20 Spot: Reviews | restaurant info + video | full episode video
Occupation: Project Assistant
Location: San Francisco
Favorite Restaurant: 20 Spot
Reviewed 20 Spot: Monday, January 6, 2014
Whenever I walk into 20 Spot, I feel like I have entered the living room of my stylish best friend—in the 1970s. There is always a soothing record playing, and there are two classy sofas, a friendly bar area, and a dining area for dinner. The walls tastefully display art and décor from the Mad Men era, but in a way that feels like home.

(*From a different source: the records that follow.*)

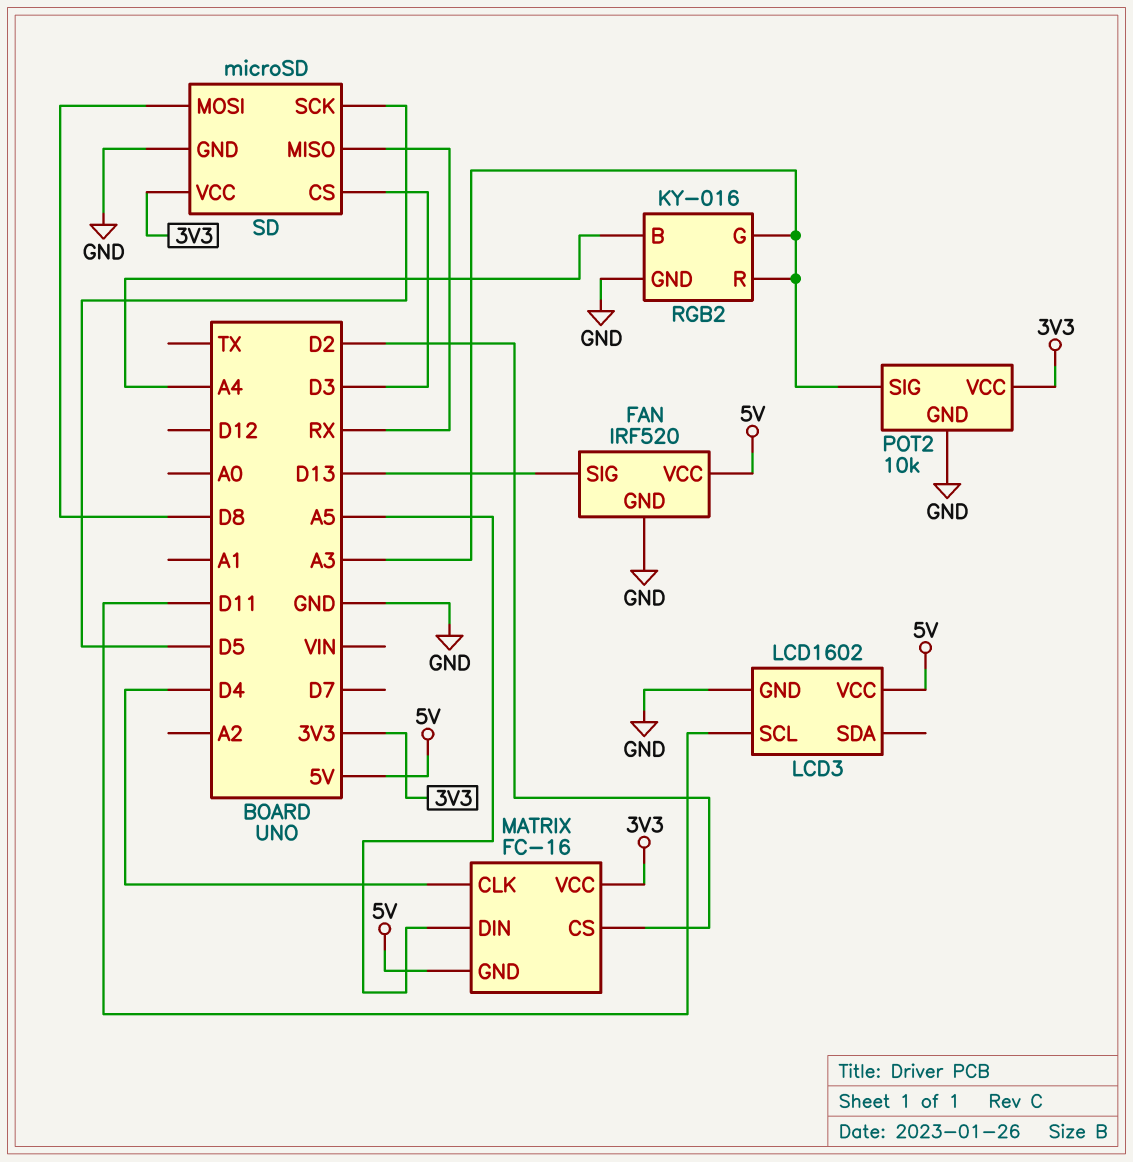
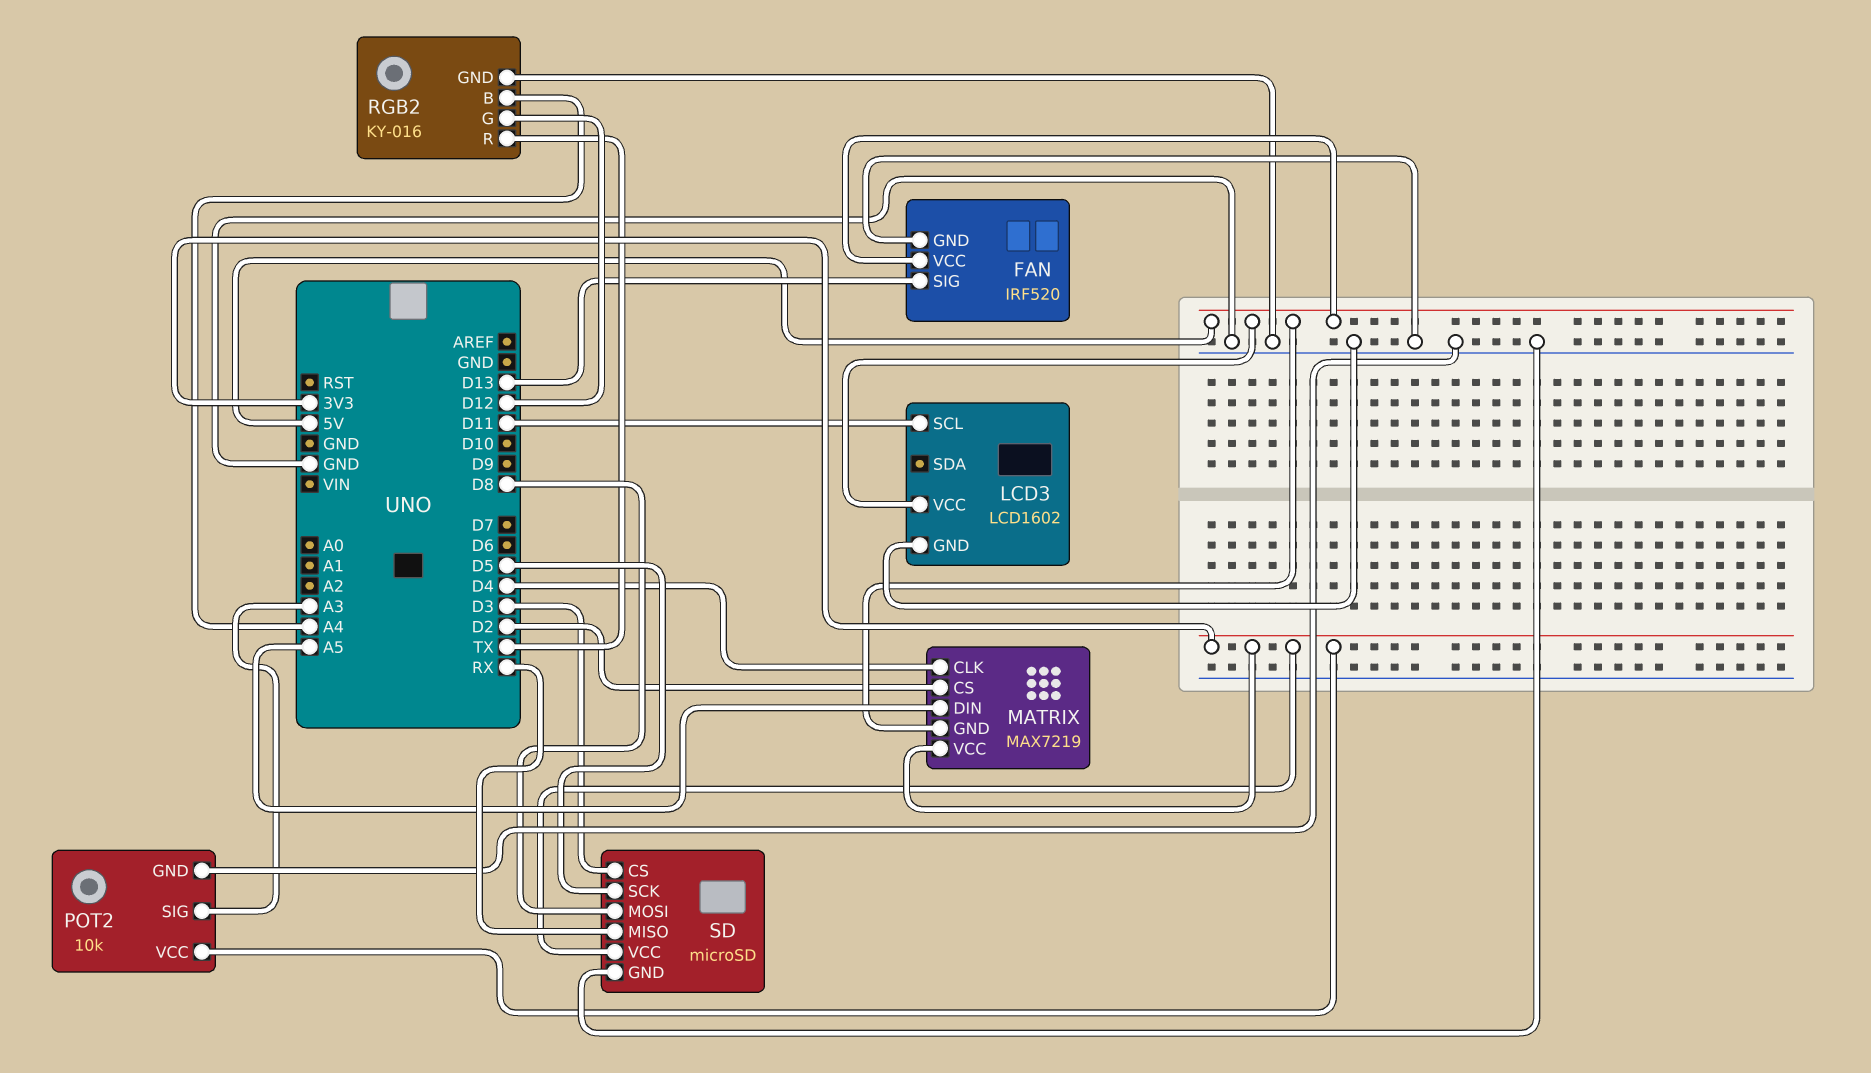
MATRIX: FC-16 -> MAX7219
RGB2 pin G: A3 -> D12
RGB2 pin R: A3 -> TX

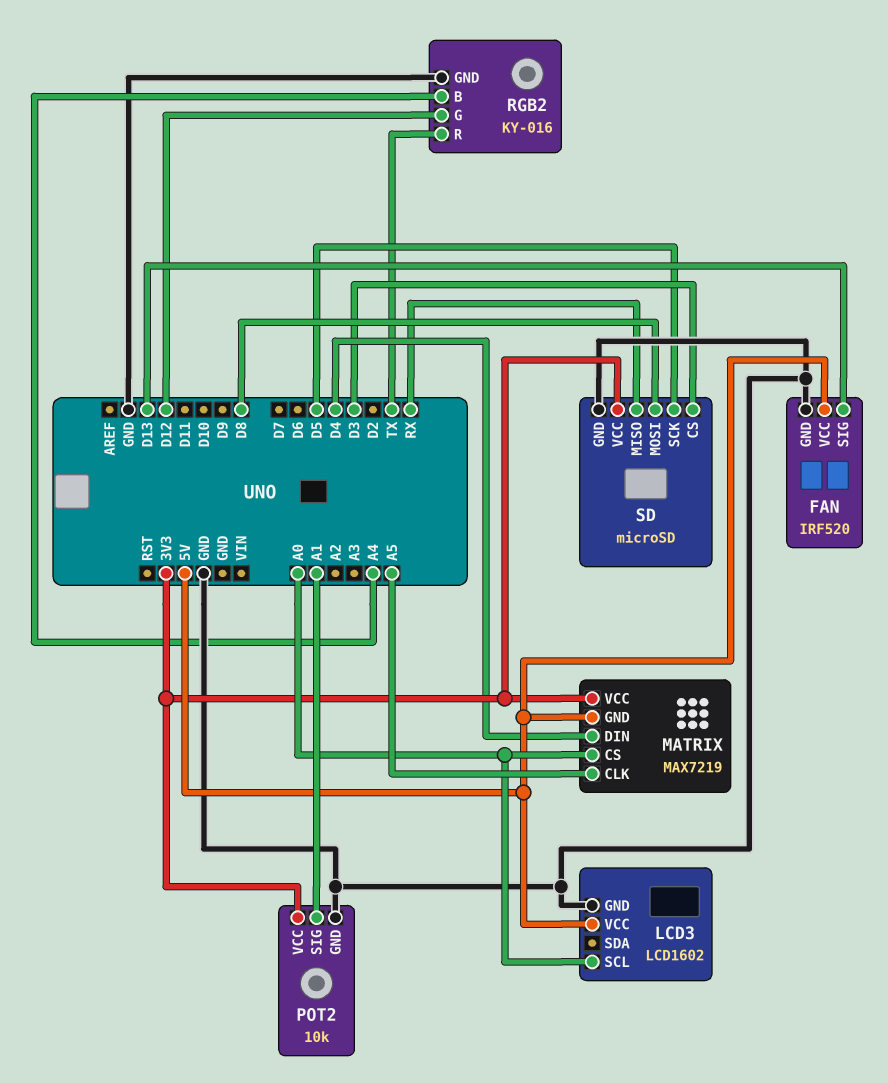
LCD3 pin SCL: D11 -> A0
MATRIX pin CLK: D4 -> A5
MATRIX pin CS: D2 -> A0
MATRIX pin DIN: A5 -> D4
POT2 pin SIG: A3 -> A1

My dining buddy and I ate dinner here on a Monday evening, and were surprised by how lively the atmosphere was on a weekday. We started with four Beausoleil Oysters (WA) served with mignonette, which were the perfect size, clean and tasty. We also got the Raw Hamachi, served with avocado, leeks, and pickled fennel. Both of these starters were flawless, and beautiful in presentation. Per our server’s recommendation, we ordered the Roasted King Trumpet Mushrooms, and the cheesy Yukon Gold Potatoes. These were both hearty dishes, easily shared between two people. The mushrooms were browned just before the point of being crispy on the outside, and were mixed with browned sunchokes that added the perfect amount of sweetness to the dish. Also accompanying the mushrooms and sunchokes was a creamy but delicate béarnaise sauce. The potatoes were served in a small ceramic casserole dish that definitely came from the 70’s. The potatoes were as good as the dish was cute, served in a Gruyere Mornay sauce. We could have stopped there, but my buddy and I couldn’t resist ordering the Deviled Eggs with Smoked Salmon and Trout Roe. With the creamiest egg yolk filling you can imagine and salty fish roe, they were worth it.
20 Spot is not just a wine bar, although their impressive wine list is unique and always showcasing new finds. It is an amazing restaurant, where I bring friends and family all the time, knowing we will leave happy.